Die EU dreht an der Sicherheitsschraube – und das spürbar. Am 7. Juli 2026 tritt Stufe C der Verordnung 2019/2144 in Kraft. Schon seit 2024 müssen neue Fahrzeugtypen diese Technik an Bord haben; jetzt trifft es alle Neuwagen, egal ob Kleinwagen, SUV oder Transporter.

Neuer Pflicht-Notbremsassistent für Fußgänger und Radfahrer

Das wichtigste Update: Das automatische Notbremssystem muss künftig nicht nur Fahrzeuge, sondern auch Fußgänger und Radfahrer erkennen – und bei Gefahr selbstständig eine Vollbremsung einleiten. Bis zu 35 km/h muss das System einen Zusammenstoß verhindern, danach zumindest abmildern.

Ablenkungs-Warner wird Pflicht

Ebenfalls neu: das "Advanced Driver Distraction Warning". Das System überwacht die Aufmerksamkeit des Fahrers und warnt, wenn der Blick zu lange aufs Handy, Display oder in die Ferne wandert. Ziel: weniger Unfälle durch Ablenkung, eine der häufigsten Unfallursachen.

Auch der passive Schutz wird verschärft

Autos müssen künftig einen erweiterten Kopfaufprallschutzbereich bieten. Heißt: Bei einem Unfall mit Fußgängern soll die Folgenminderung besser funktionieren – durch gezielte Knautschzonen und neue Materialien im Frontbereich.
Assistenzsystem
Ab Juli 2026 schreibt die EU noch mehr Sicherheitssysteme für Neuwagen vor.
Bild: Thomas Starck / AUTO BILD
Viele Systeme sind schon seit Mitte 2024 vorgeschrieben und laufen jetzt weiter in die Fläche. Dazu gehören:
  • Notbremsassistent für Fahrzeuge
  • Spurhalteassistent
  • Intelligenter Geschwindigkeitsassistent
  • Rückfahrassistent
  • Müdigkeitswarner
  • Unfalldatenspeicher ("Blackbox")
  • Adaptives Bremslicht
Auch der Notfall-Spurhalteassistent gilt ab sofort für alle neuen Fahrzeuge, selbst für Modelle mit hydraulischer Servolenkung.

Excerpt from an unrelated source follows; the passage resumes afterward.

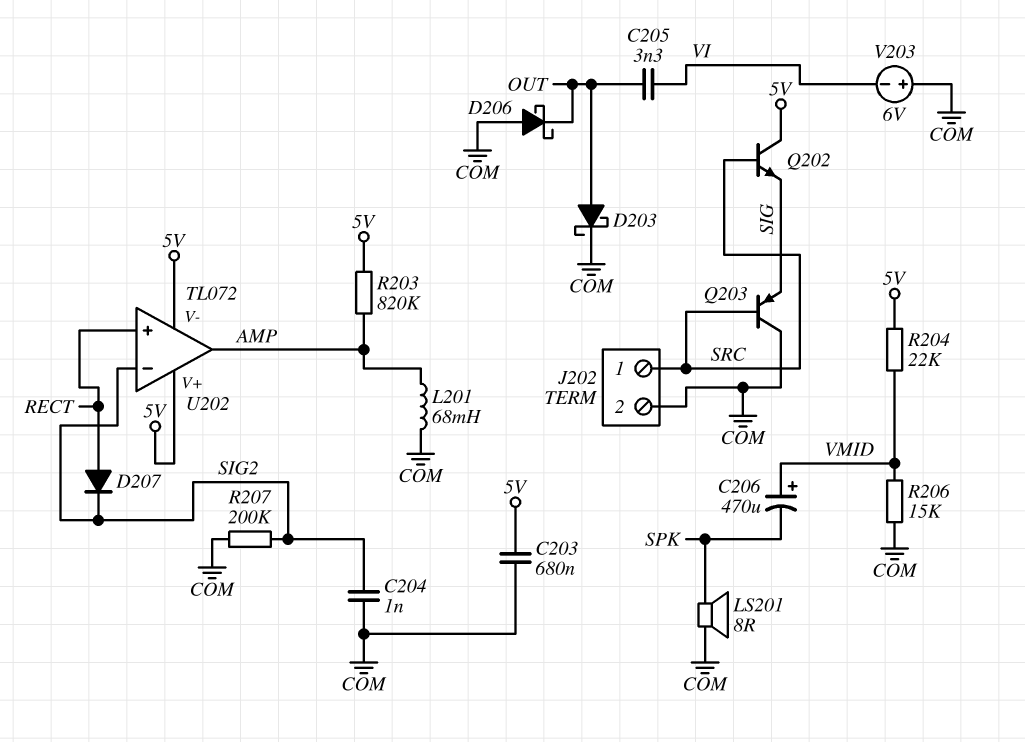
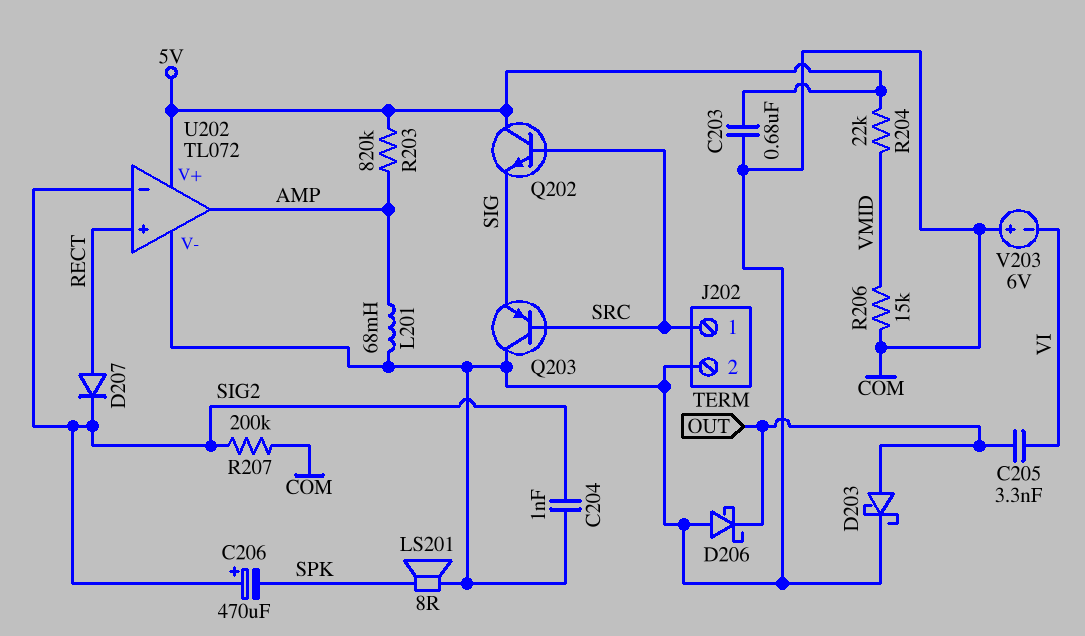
C206: 470uF (plus VMID, minus SPK) -> 470uF (plus SIG2, minus SPK)
U202 pin V-: 5V -> COM

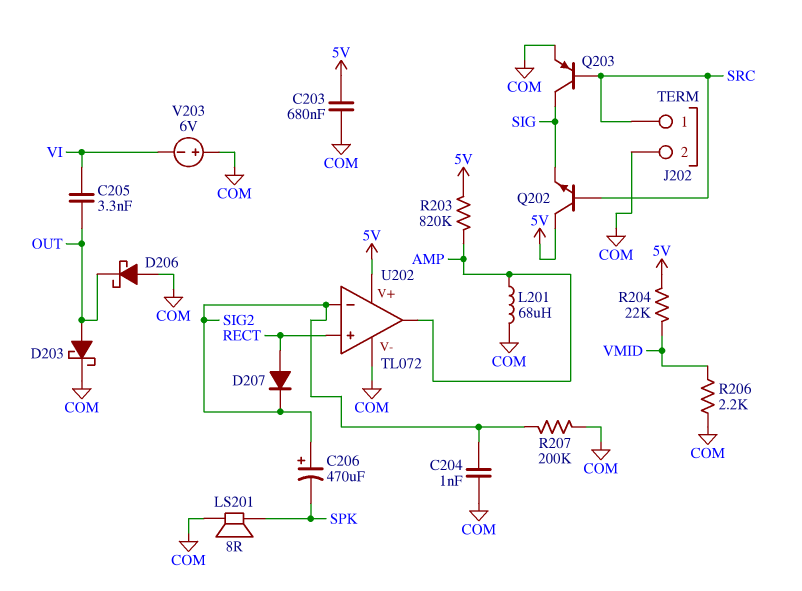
L201: 68mH (AMP, COM) -> 68uH (AMP, COM)
Q203: PNP (B SRC, C COM, E SIG) -> PNP (B SRC, C SIG, E COM)
R206: 15k (COM, VMID) -> 2.2k (COM, VMID)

Warum Autos dadurch teurer werden

Mehr Sensoren, mehr Kameras, mehr Software – das alles kostet Geld. Hersteller warnen schon jetzt, dass vor allem Einstiegsmodelle deutlich teurer werden. Beispiel: Ein Dacia Sandero kostete einst rund 7000 Euro, heute fast 12.500 Euro – nicht zuletzt wegen verpflichtender Sicherheitsausstattung.
Schon im Januar 2026 folgt Stufe D für neue Fahrzeugtypen, ab Sommer 2028 für alle Neuwagen. Brancheninsider rechnen erneut mit strengeren Regeln und noch mehr Assistenzsystemen.